Mais avez-vous seulement pris le temps d'ouvir le livre de Louis Sala-Molins ? Non et c'est manifeste. Vous sauriez sinon que ce que Louis Sala-Molins pointe chez Montesquieu, ce ne sont nullement quelques « intérêts personnels dans la traite », mais fort justement le cœur dans sa doctrine sur l'esclavage, à savoir les « subtilités » en « climatologie » que Montesquieu (L. Sala-Molins, Le Code Noir ou le calvaire de Canaan, pp. 28-29, rééd. 2012) avancent pour fonder l'esclavage sur une « raison naturelle » (L'Esprit des Lois, XV, VII).

Et toute la partie critique que L. Sala-Molins consacre à Montesquieu, titrée "Les élégances de Montesquieu", fait l'analyse de ses « concessions à la théorie des climats » (Le Code Noir..., p. 217 et sq.) au-delà du seul chapitre V, pour montrer à quel point ce livre XV de L'Esprit des Lois est un « incroyable bric-à-brac » (Le Code Noir..., p. 227). Que dit Jean Erhard à ce sujet ? Le savez-vous seulement ? Non et c'est manifeste.

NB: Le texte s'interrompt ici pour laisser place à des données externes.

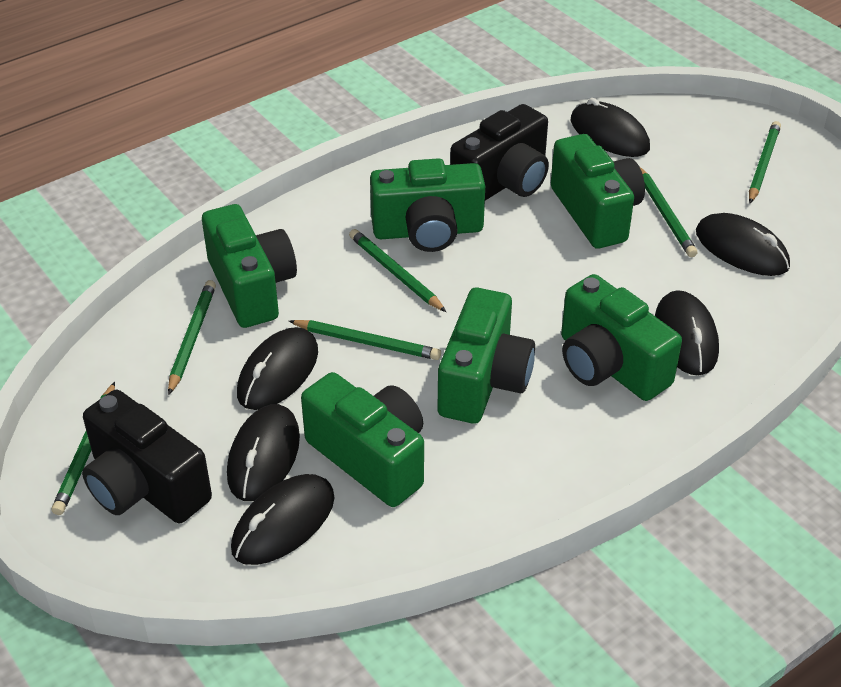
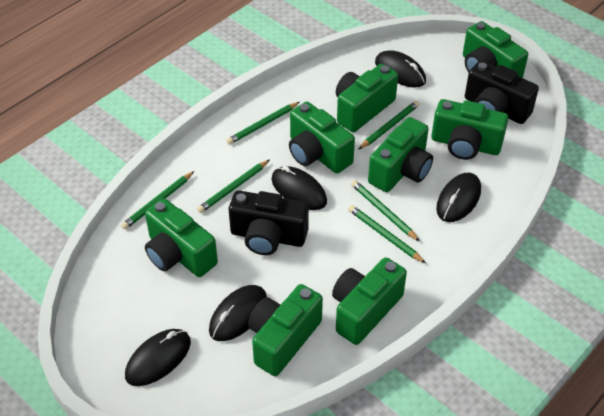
black mouse: 6 -> 5
green camera: 6 -> 8

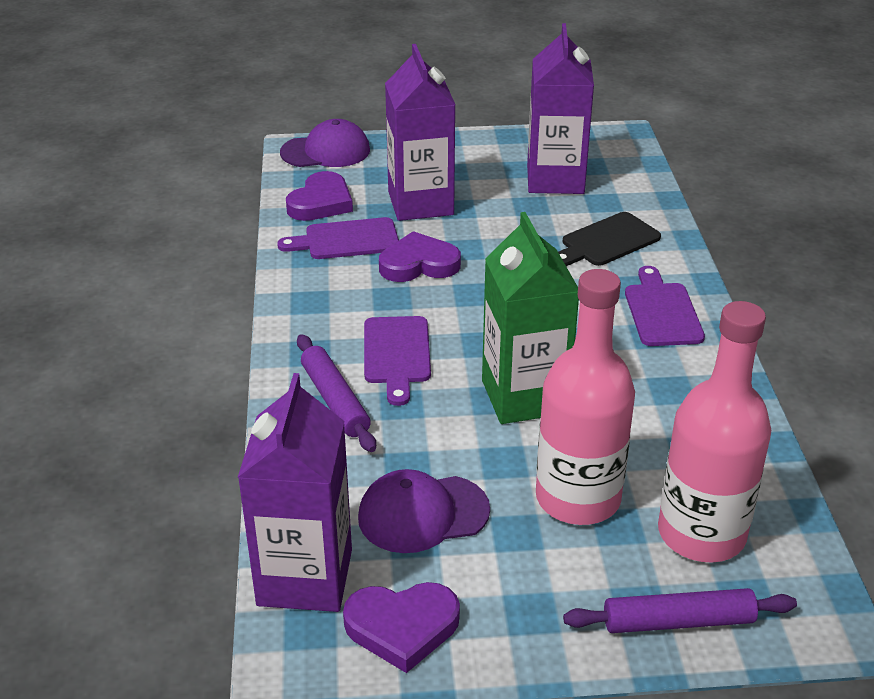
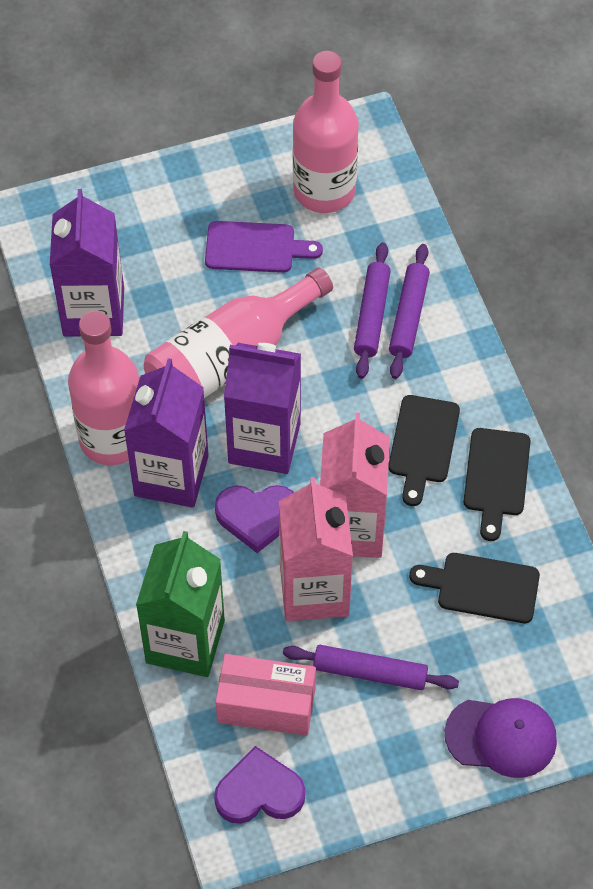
black cutting board: 1 -> 3
pink bottle: 2 -> 3
pink box: 0 -> 1
pink carton: 0 -> 2
purple cap: 2 -> 1
purple cutting board: 3 -> 1
purple heart: 3 -> 2
purple rolling pin: 2 -> 3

Autant de légèreté ne laisse de surprendre sur un projet tel que Wikipédia et sur un article de cette importance.

Parce que oui... il est assez remarquable et, de ce point de vue l'article de Réné Pommier donné dans l'article en est une des plus belles illustrations, que pour fonder une lecture anti-esclavagiste de l'œuvre de Montesquieu, jamais au grand jamais, on ne fasse directement référence à autre chose que le fameux chapitre V du Livre XV, ou peu s'en faut.

Pourquoi prend-on autant de soin à effacer le reste du livre XV et le lien avec le livre précédent ? --- Tout simplement parce que Monstesquieu y justifie l'esclavage par une raison naturelle !

Pommier, comme la plupart des commentateurs, se contente de mentionner positivement quelques chapitres de L'Esprit de Lois sans citation directe ! Époustouflant ! Montesquieu a pourtant pris soin d'insérer ce chapitre V (devenu fameux) au beau milieu d'un livre entièrement consacré à l'esclavage ! Le titre de ce livre est d'ailleurs à lui seul des plus éloquents : « COMMENT LES LOIS DE L’ESCLAVAGE CIVIL ONT DU RAPPORT AVEC LA NATURE DU CLIMAT. »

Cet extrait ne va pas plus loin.